Dr. Yogesh Patel
Meet Cardiologist and Vascular Surgeon Yogesh Patel, MD, with Memorial's Heart and Vascular Center.
Do you remember when you first wanted a career in medicine?
Going back to high school, science was my strength. I attended Belleville East High School, and I remember taking chemistry and physics. In biology, the dissections that we had to go through I initially had a difficult time with. But once I started learning anatomy, I found it quite stimulating. It motivated me, and I wanted to do more and more. We dissected a cat, a worm, and a rat, and my interest would be driven from there. I truly became so interested that I started looking for models to show to my friends, nieces, and nephews when they came to my house as I was growing up.
Talk about some of the subspecialties of cardiology.
Cardiology is a diverse field, and it has a number of subspecialties within that. Cardiology, or the field of interventional cardiology, in a simple term is a plumber of the heart, meaning they focus on blockage around the heart and the arteries around the heart that supply oxygen. We, as interventional cardiologists, work on those blockages and open those blockages with a stent. There are other fields in cardiology. There's a heart failure specialty where the heart weakens and it's not pumping as much as it should, which builds up fluid. We also have an electrician in cardiology. They're called electrophysiologists, and they put pacemakers in individuals who have a slow heart rate. Or if individuals aren't getting regular heartbeats, they correct those irregular rhythms. There's also subspecialists for imaging, which includes heart imaging with ultrasound, CAT scan, or MRI. There's a lot of clinical research as well in newer fields like valvular therapies. As an interventionist, you're actually working through arteries to fix a blockage, correct narrowed valves, and it's a very interesting and stimulating field that continues to grow.
Why do patients need to see you?
The patients I encounter are mainly in the hospital, whether they're admitted for cardiac issues or through the emergency room. The other area where I meet my patients is in the office. The most common condition patients are referred for is chest pain, or what we call an angina. Other reasons are for irregular heart rhythm, such as atrial fibrillation or flutter, and heart failure. Other times we will see individuals when they just passed out, to see if it is related to a heart condition or the heart not doing its job. Those are the main areas where I'll see cardiac patients both in the hospital and in the office. Now as an interventionist, we also are on call for acute heart attacks. Those individuals 99.9% of the time will come from the emergency department.
What do you like to do outside of the office?

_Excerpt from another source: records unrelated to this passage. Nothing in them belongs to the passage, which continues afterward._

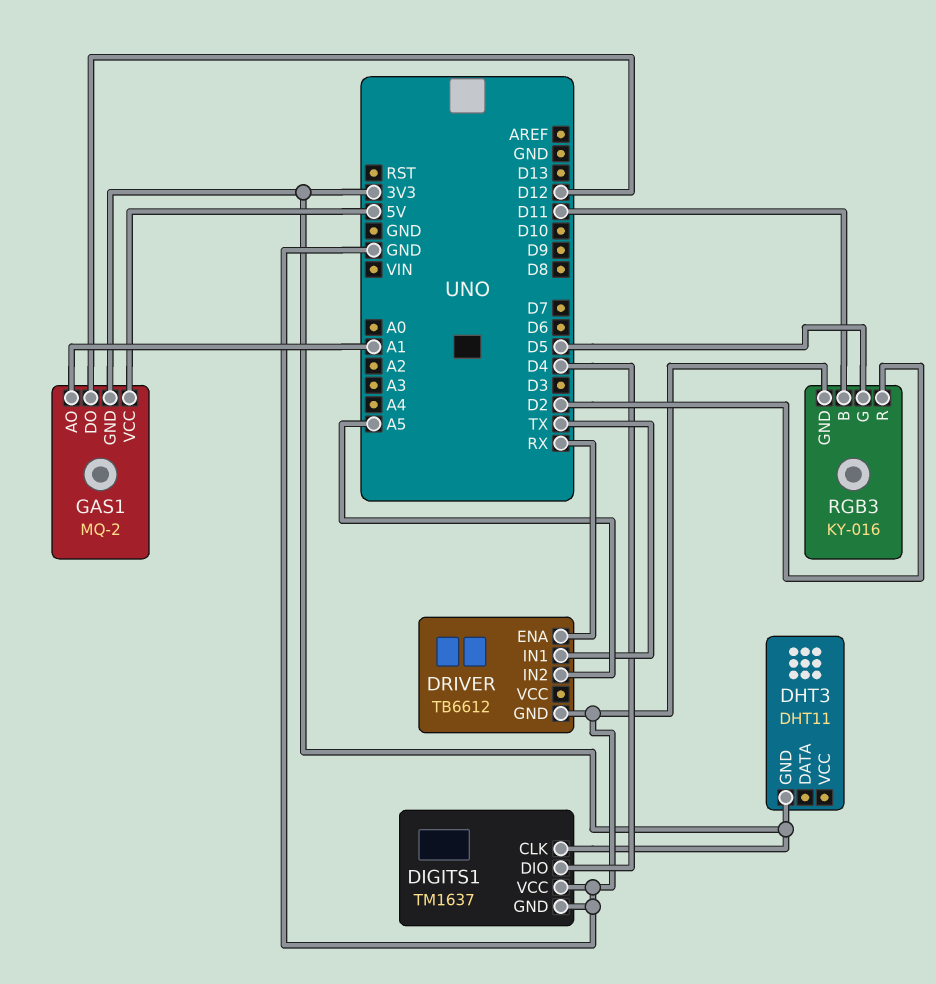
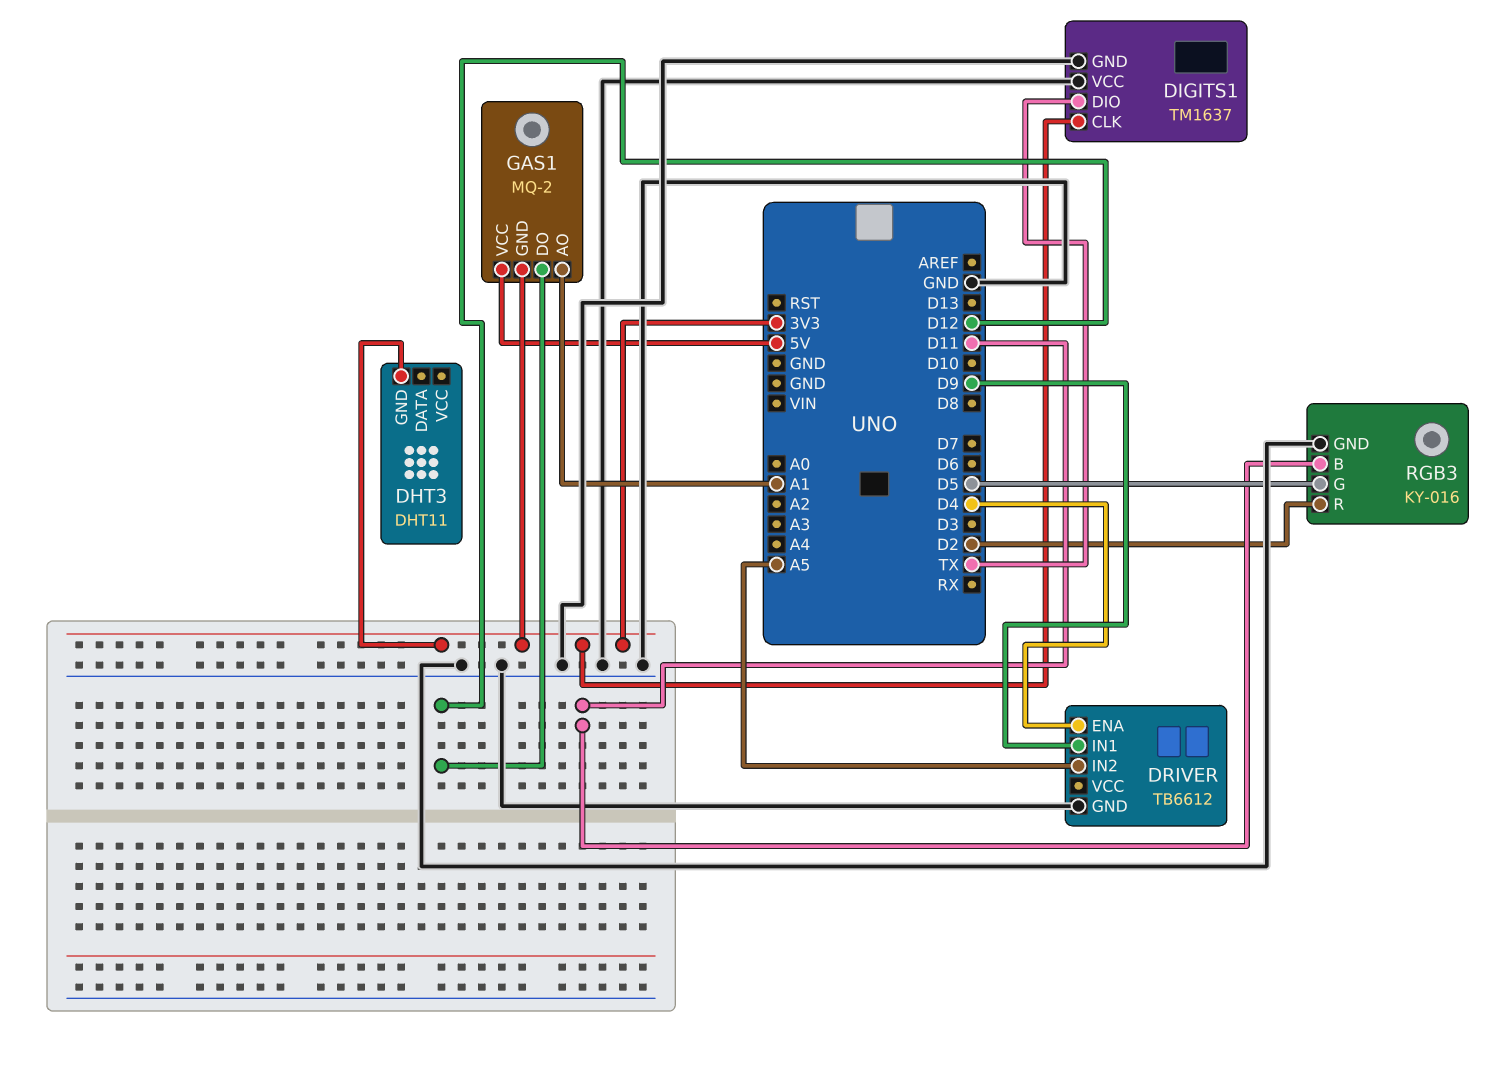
DIGITS1 pin DIO: D4 -> TX
DRIVER pin ENA: RX -> D4
DRIVER pin IN1: TX -> D9

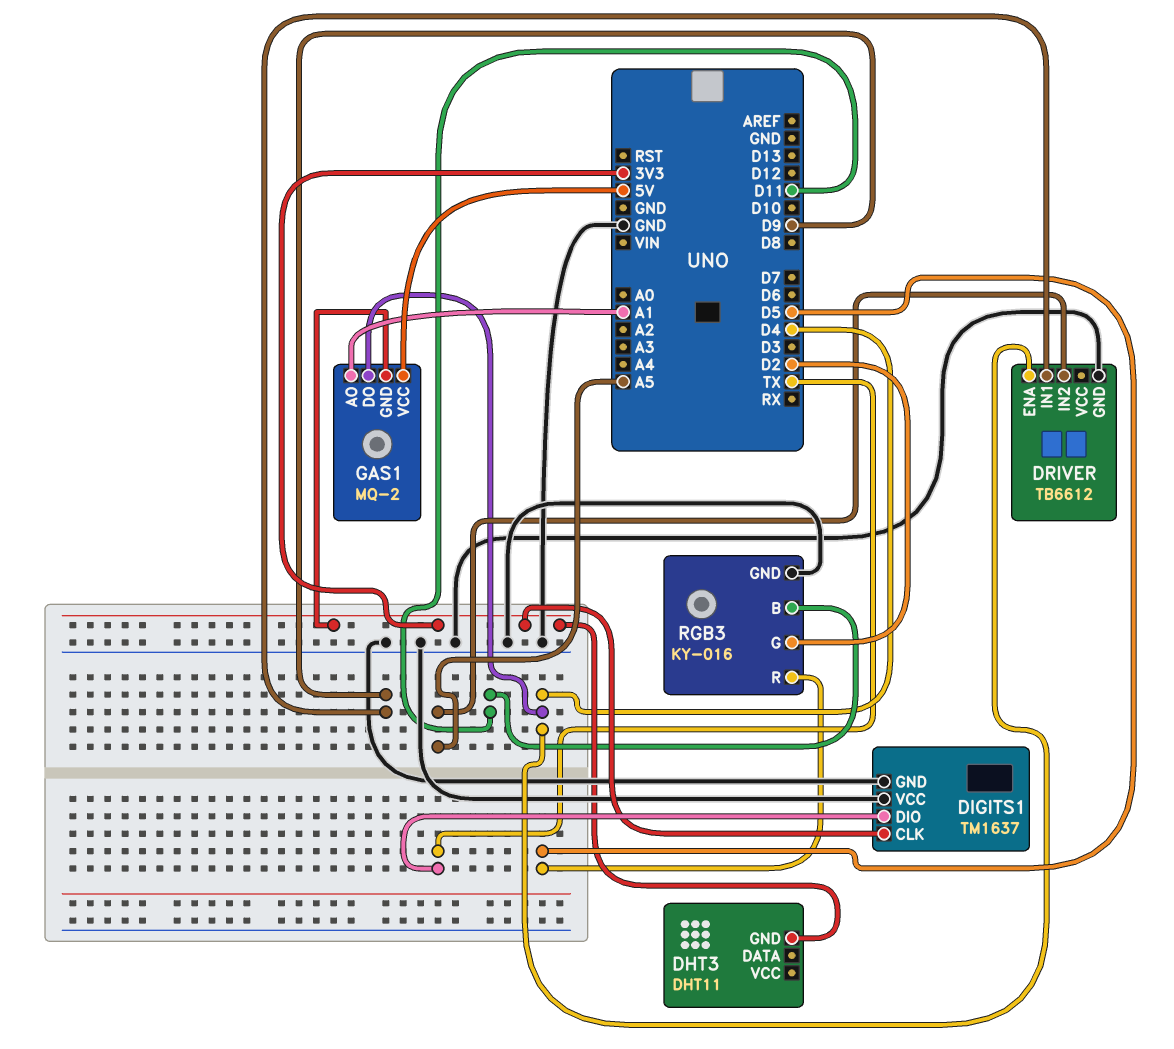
GAS1 pin DO: D12 -> D4
RGB3 pin G: D5 -> D2
RGB3 pin R: D2 -> D5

If I don't do certain things in the hospital or interact with patients, I would probably go nuts as I tell some of my staff. Outside of the medical field, I really enjoy baseball. I played first base and outfield, and I'm a big baseball fan. I tend to memorize batting averages and who hit how many home runs. I love going to the batting cage. It's one of my favorite things to do, so I really enjoy baseball. I also like traveling. Hiking is something that I enjoy. Hiking is something that is easy for me to pick up, and I can hike for half a day.